Moreover, women who experience discrimination during care are twice as likely to miss postpartum visits, which are instrumental in catching concerns early.
“Many Black women may be hesitant to open up and discuss these concerns when the provider is not of the same race. This may impact their concerns about bias and being misunderstood, especially if the healthcare provider lacks a deeper understanding of their cultural context,” Albright said.
She notes that standardized screening tools can intensify this process for Black women, as people of color don’t always identify with words like “anxiety” or “depression.” Also, some Black mothers are afraid that reporting their mental health issues could result in their children being removed from the household, and this fear can further increase feelings of isolation and anxiety.
Barriers to screening
When it comes to the lack of access to treatment for Black women, it’s the perfect storm of barriers.
Ineffective mental health screening resources at birth, limited access to affordable and accessible counselors, and stigma are concerns for all women experiencing PPD. For Black women in particular, though, disproportionate representation in neighborhoods with limited access to mental and behavioral health resources and fear of discrimination are reflective of broader systemic issues.
These barriers are exacerbated by uniformity in diagnostic materials across races and limited access to mental health professionals who understand the nuances of black culture.
The military made accessing care easier for me than most. For many Black moms, caretaking responsibilities, employment, insurance status, and even transportation barriers can make postpartum visits another problem to solve.
But not all care is effective care. Not having access to medical or mental health providers who understood how alienated I felt as a new mom of color in an overwhelmingly white town was an additional barrier to successful treatment for me.
The U.S. Preventive Services Task Force — an independent, volunteer panel of national experts in disease prevention and evidence-based medicine — recommends counseling for everyone battling PPD, and the use of antidepressants for some. However, one study indicates that Black women are less likely to accept prescriptions and are more likely to seek spiritual guidance rather than mental health counseling to manage depression.
Albright believes we need more research on the specific ways PPD impacts Black women. She explained that societal and cultural norms mean Black women are expected to remain strong and resilient despite the consequences of battling sexism and racism — leaving them more likely to suffer in silence or use substances (such as drugs or alcohol) to manage their emotions. Albright says patients and providers should look out for feelings of isolation, detachment from one’s child, and unexplained physical issues — in addition to sadness.
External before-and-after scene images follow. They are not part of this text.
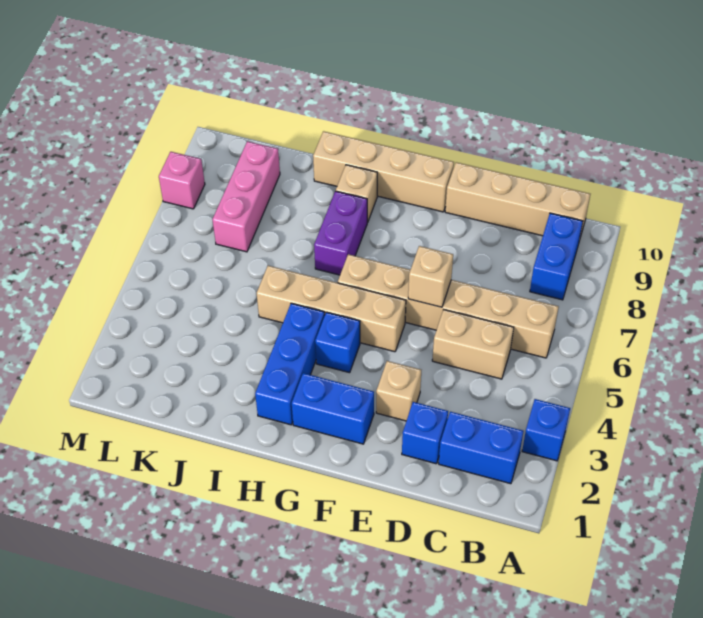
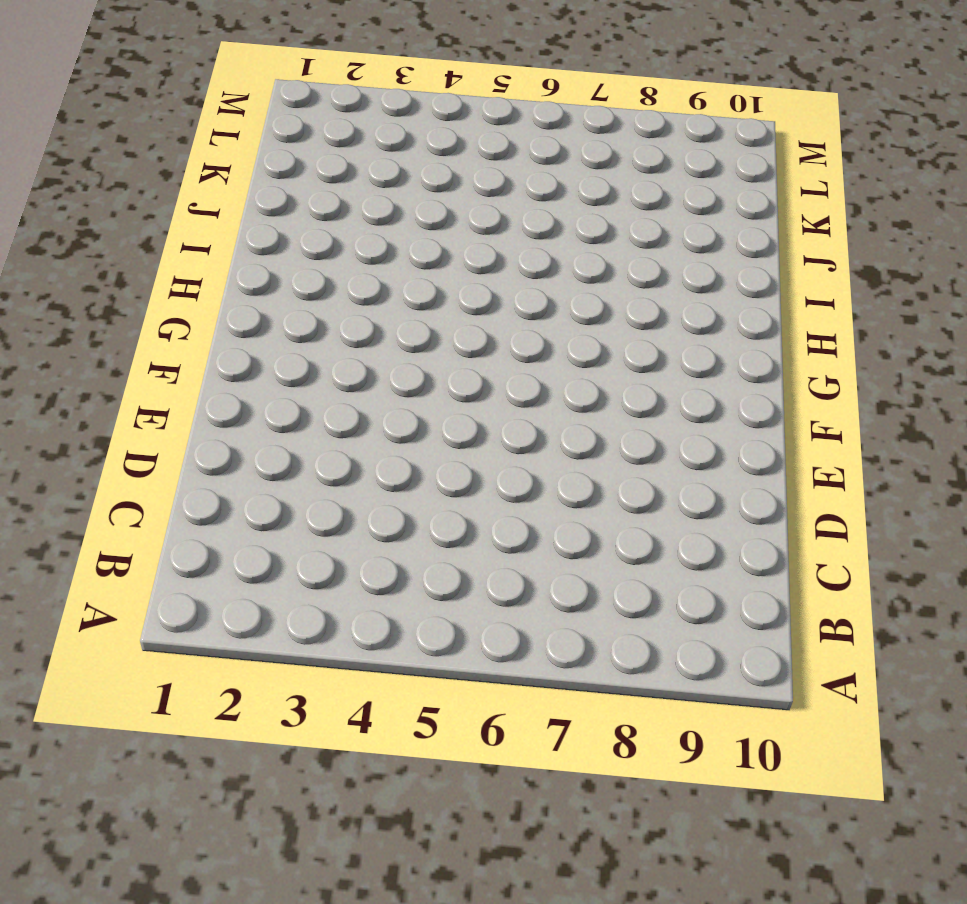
none -> blue brick A3 level 1
none -> blue brick B2:C2 level 1
none -> tan brick B6:G6 level 1

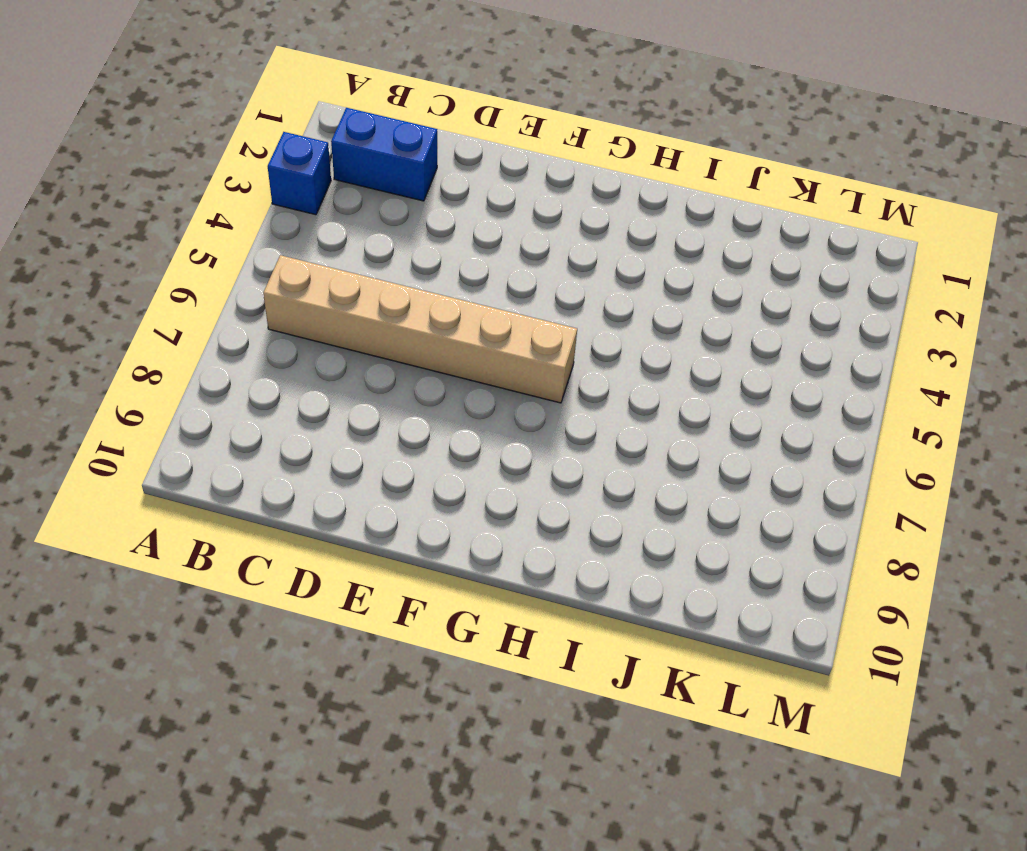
none -> blue brick B8:B9 level 1
none -> tan brick B10:E10 level 1
none -> tan brick C5:D5 level 1

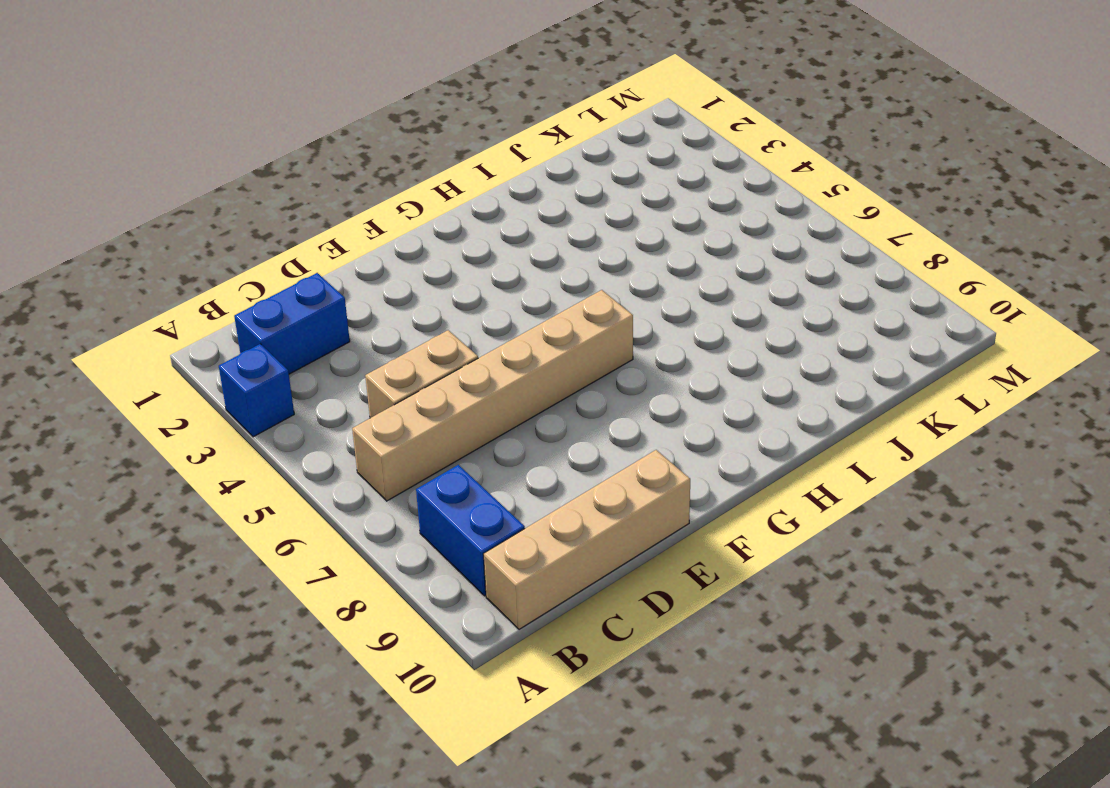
none -> blue brick D2 level 1
none -> tan brick E3 level 1
none -> blue brick F2:G2 level 1

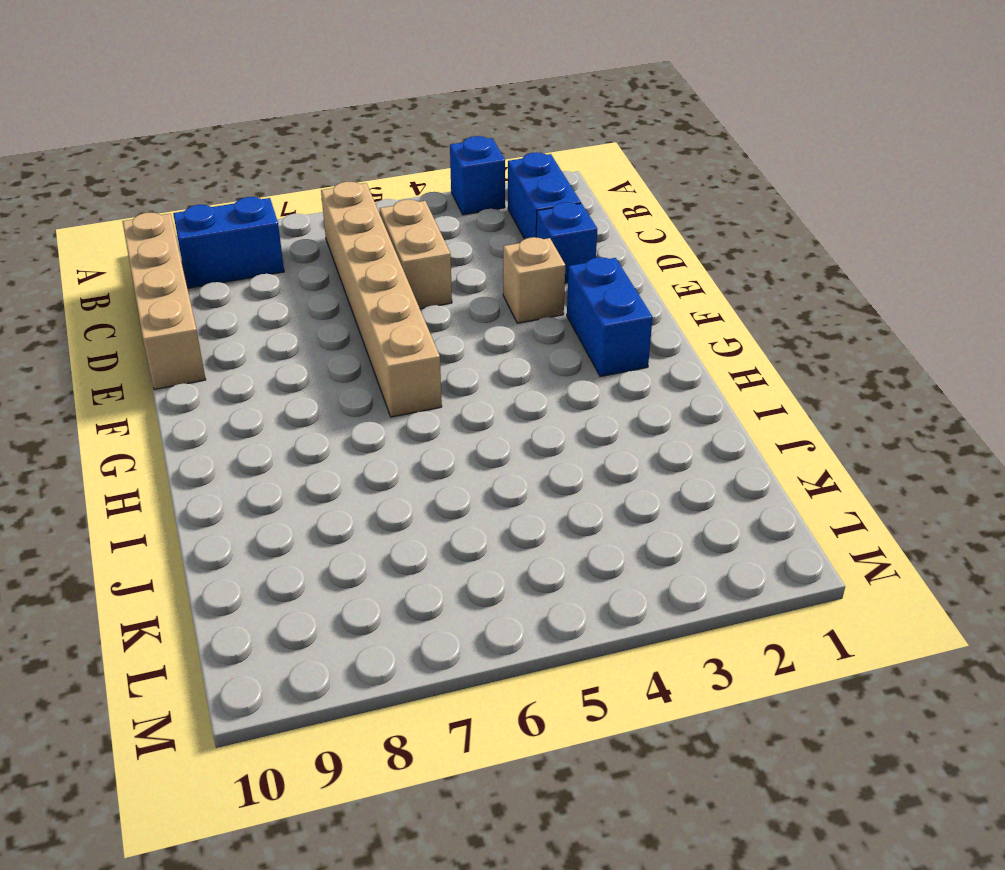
none -> tan brick F5:I5 level 1
none -> tan brick F10:I10 level 1
none -> blue brick G4 level 1

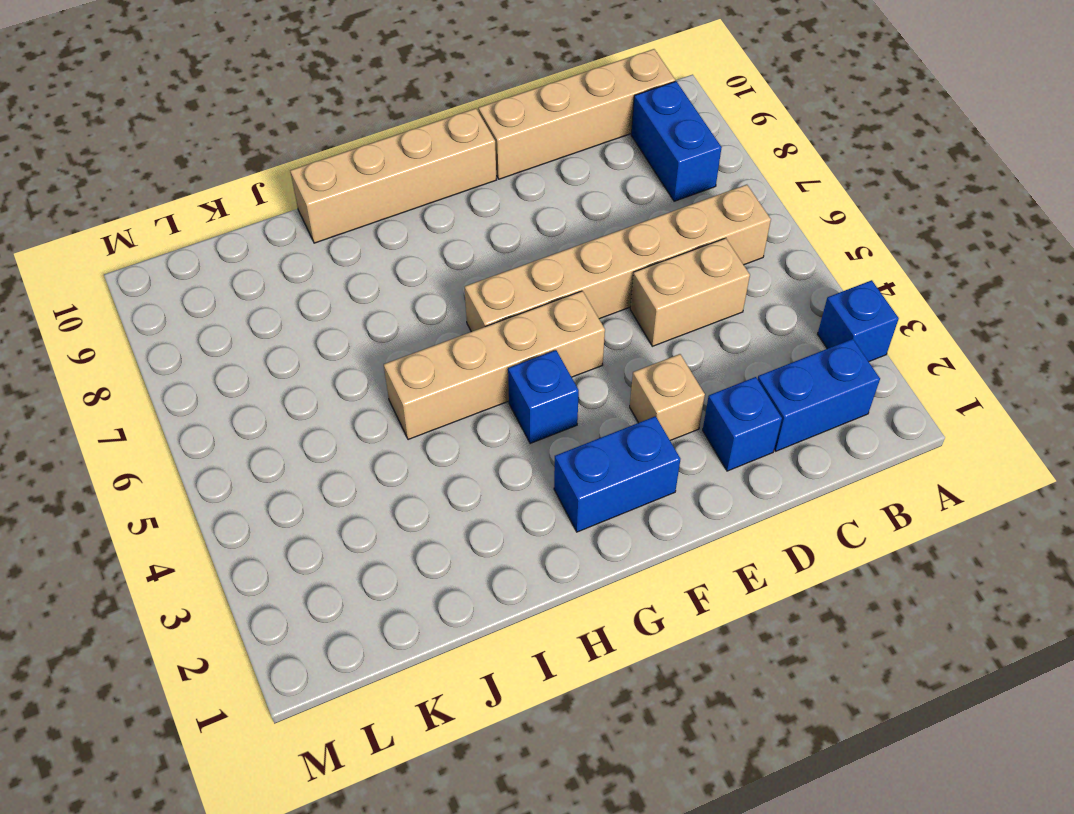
none -> blue brick H2:H4 level 1
none -> purple brick H7:H8 level 1
none -> tan brick H9 level 1

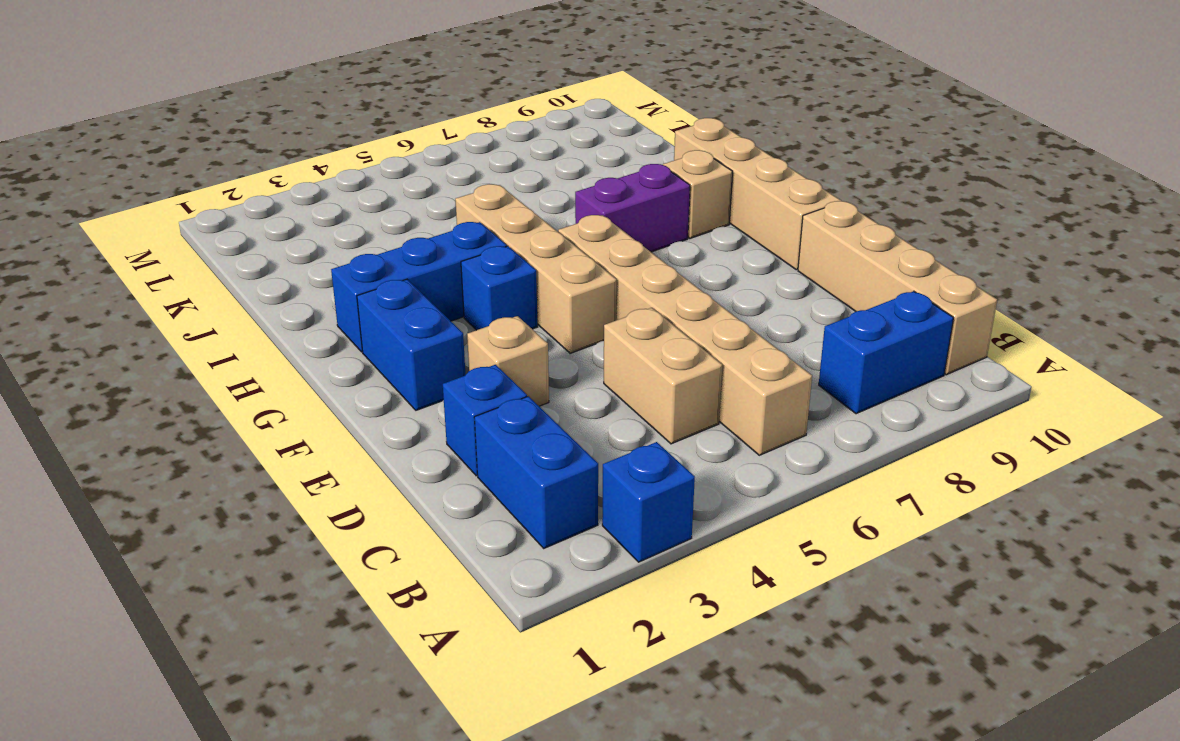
none -> pink brick K7:K9 level 1
none -> pink brick M8 level 1
none -> tan brick E6 level 2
“The symptoms of depression may be more physical [with Black women] than emotional, with fatigue, headaches and gastrointestinal issues as notable complaints,” she says.
Black women often rely on existing social networks to fill in gaps left by institutions. But online resources such as The 4th Trimester Project can also be helpful; advocacy organizations, such as Black Mamas Matter Alliance and Black Women’s Health Imperative, prioritize Black women’s holistic needs.
Albright said that community-based efforts have proven effective at providing personalized care. Still, providers are at the front lines and must adapt to support clients, including providing culturally tailored screening and postpartum care efforts.
“Having language and education in the healthcare setting where patients are being seen that address PPD throughout prenatal care is essential,” Albright said. “Encouraging postpartum follow up with assessment at that time is also highly important.”
The process of educating people and providers on the nuance of Black life is one of the most emotionally taxing/stressful aspects of the process. I’m hopeful that better-informed providers — as well as better access to them — in the near future will offer the next set of Black mothers better tools to cope.